Uphill battle for justice in Olalia, Alay-ay case

/ 09:26 PM November 17, 2013

It was 27 years ago when rogue members of the military ruthlessly and calculatingly snatched, tortured and killed Rolando “Ka Lando” Olalia and Ka Leonor Alay-ay to make a political statement. The decision of the Antipolo court that discreetly handed down the ruling on bail for accused retired colonel Eduardo Kapunan last month makes a statement of its own, hopefully unwittingly: We’ll let the small fry suffer and the big fish go

scot-free.

Granting bail to one of the accused masterminds and in the same breath denying it to two coaccused low in rank is a nail in the coffin of justice. Why the decision found evidence of guilt strong against Sergeants Dennis Jabatan and Desiderio Perez, the men who participated in the surveillance, abduction and murder, but not against Kapunan, escapes logic, reason and experience.
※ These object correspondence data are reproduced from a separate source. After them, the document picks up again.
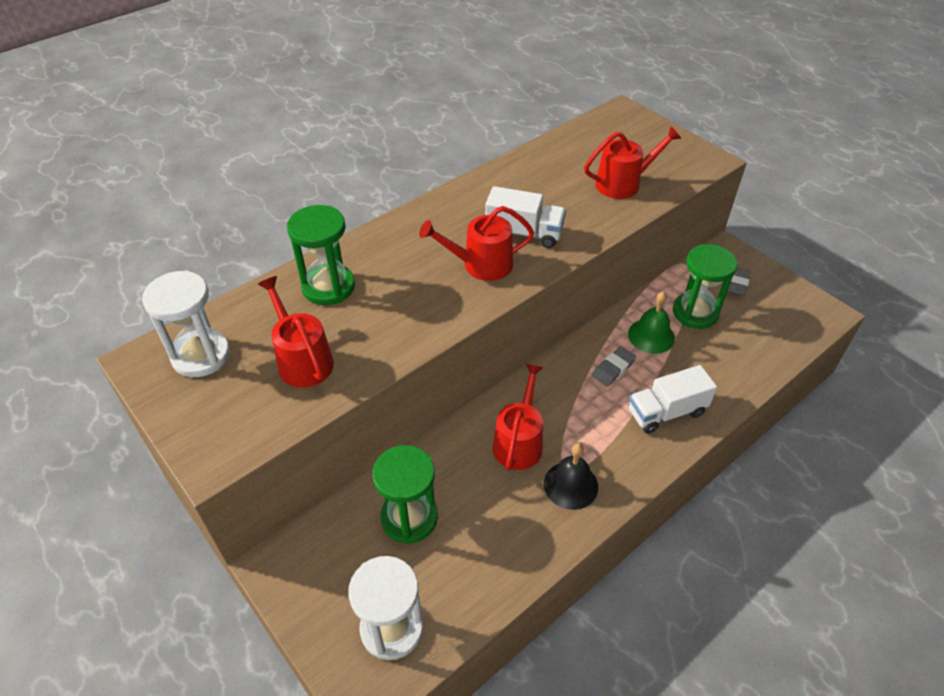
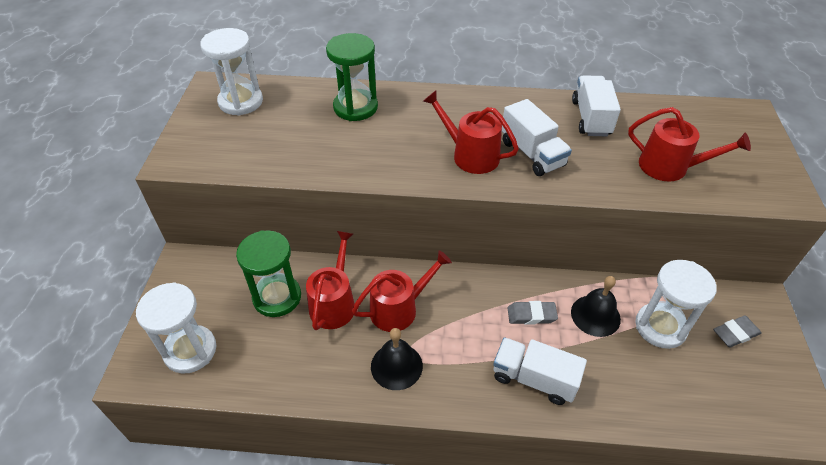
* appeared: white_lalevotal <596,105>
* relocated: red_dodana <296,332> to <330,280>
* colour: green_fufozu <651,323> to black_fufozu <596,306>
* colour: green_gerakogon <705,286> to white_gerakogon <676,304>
The same state witnesses have pointed to Kapunan, then the intelligence officer of the Reform the Armed Forces Movement (RAM), as one of the higher-ups who sanctioned the killings; even Kapunan himself admitted in court that he and his exclusive circle were then in charge of “naughty jobs.” Why put the blame only on those whose hands actually pulled the trigger, or thrust the knife, or gouged the eyes, or stuffed the mouths, and not on those brains which credible testimonies indubitably point to as the ones having hatched the crime?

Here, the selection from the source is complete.